Я дал ему пачку папирос «Сальве».
– Ну все! – сказал он, встал и медленно пошел вдоль окопа. – А проговоришься шпане хоть сейчас, хоть через тридцать лет – пришью беспощадно. Стихи небось соображаешь: «Ах, любовь, это сон упоительный».
Я не мог понять этой внезапной злобы и смотрел ему в спину.
В рассветной мути со стороны Киева возник воющий свист снаряда. Мне показалось, что снаряд идет прямо на нас. И я не ошибся.
Снаряд ударил в бруствер, взорвался с таким звуком, будто воздух вокруг лопнул, как пустой чугунный шар. Осколки просвистели стаей стрижей. Шустрый удивленно повернулся, ткнулся лицом в стенку окопа, выплюнул с кровью последнюю матерщину и сполз в глинистую лужу, перемешанную со снегом. По снегу начало расплываться багровое пятно.
Второй снаряд ударил около «лисьей норы». Из блиндажа выскочил «пан сотник». Третий снаряд снова попал в бруствер.
– Свои! – закричал рыдающим голосом «пан сотник» и погрозил в сторону Киева. – Свои обстреливают! Идиоты! Рвань! В кого стреляете? В своих стреляете, халявы!

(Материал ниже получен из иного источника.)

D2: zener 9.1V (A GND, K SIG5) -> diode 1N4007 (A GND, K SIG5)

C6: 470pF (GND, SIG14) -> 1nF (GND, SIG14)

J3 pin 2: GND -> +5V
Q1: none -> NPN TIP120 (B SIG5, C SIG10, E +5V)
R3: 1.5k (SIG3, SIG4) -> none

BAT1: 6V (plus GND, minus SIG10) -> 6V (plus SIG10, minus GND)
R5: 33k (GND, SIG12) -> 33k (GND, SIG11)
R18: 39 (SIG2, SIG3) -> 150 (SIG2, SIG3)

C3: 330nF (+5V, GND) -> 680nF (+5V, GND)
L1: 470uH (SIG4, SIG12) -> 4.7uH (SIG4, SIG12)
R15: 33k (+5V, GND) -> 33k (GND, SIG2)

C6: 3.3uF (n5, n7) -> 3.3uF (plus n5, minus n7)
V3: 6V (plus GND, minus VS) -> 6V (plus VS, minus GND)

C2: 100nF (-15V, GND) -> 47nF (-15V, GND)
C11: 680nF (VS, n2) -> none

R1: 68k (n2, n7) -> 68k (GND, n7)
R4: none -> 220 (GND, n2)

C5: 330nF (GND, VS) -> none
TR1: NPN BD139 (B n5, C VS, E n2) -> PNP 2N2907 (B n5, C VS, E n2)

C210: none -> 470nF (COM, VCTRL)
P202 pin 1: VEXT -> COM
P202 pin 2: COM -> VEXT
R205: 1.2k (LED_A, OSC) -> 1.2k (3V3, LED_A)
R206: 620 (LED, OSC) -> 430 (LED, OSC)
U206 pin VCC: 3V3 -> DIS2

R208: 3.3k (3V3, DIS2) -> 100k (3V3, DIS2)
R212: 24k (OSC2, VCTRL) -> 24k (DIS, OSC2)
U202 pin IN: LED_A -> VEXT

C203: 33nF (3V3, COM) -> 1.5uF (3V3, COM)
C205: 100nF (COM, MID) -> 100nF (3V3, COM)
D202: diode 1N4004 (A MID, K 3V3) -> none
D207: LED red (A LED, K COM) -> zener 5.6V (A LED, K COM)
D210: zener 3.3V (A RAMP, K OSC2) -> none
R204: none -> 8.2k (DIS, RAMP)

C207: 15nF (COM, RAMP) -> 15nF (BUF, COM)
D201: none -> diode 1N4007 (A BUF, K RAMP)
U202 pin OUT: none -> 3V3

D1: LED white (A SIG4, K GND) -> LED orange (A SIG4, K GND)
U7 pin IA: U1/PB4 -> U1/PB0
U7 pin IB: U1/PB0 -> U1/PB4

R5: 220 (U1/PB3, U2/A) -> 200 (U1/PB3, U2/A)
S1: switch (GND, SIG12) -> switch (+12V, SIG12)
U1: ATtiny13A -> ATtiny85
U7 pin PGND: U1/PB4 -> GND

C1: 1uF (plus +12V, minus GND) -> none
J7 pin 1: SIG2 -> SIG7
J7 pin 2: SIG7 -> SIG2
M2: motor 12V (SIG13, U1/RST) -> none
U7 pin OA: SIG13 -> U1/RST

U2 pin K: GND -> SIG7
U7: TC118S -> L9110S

«Пан сотник» повернулся к нам:
– Отходить на Приорку. Живо! Без паники! К чертовой матери вашего гетмана.
Перебежками, ложась каждый раз, когда нарастал свист снаряда, мы спустились на Приорку. Первыми, конечно, бежали «моторные хлопцы».
Оказалось, что гетманская артиллерия решила, будто наши окопы уже заняты петлюровцами, и открыла по ним сосредоточенный огонь.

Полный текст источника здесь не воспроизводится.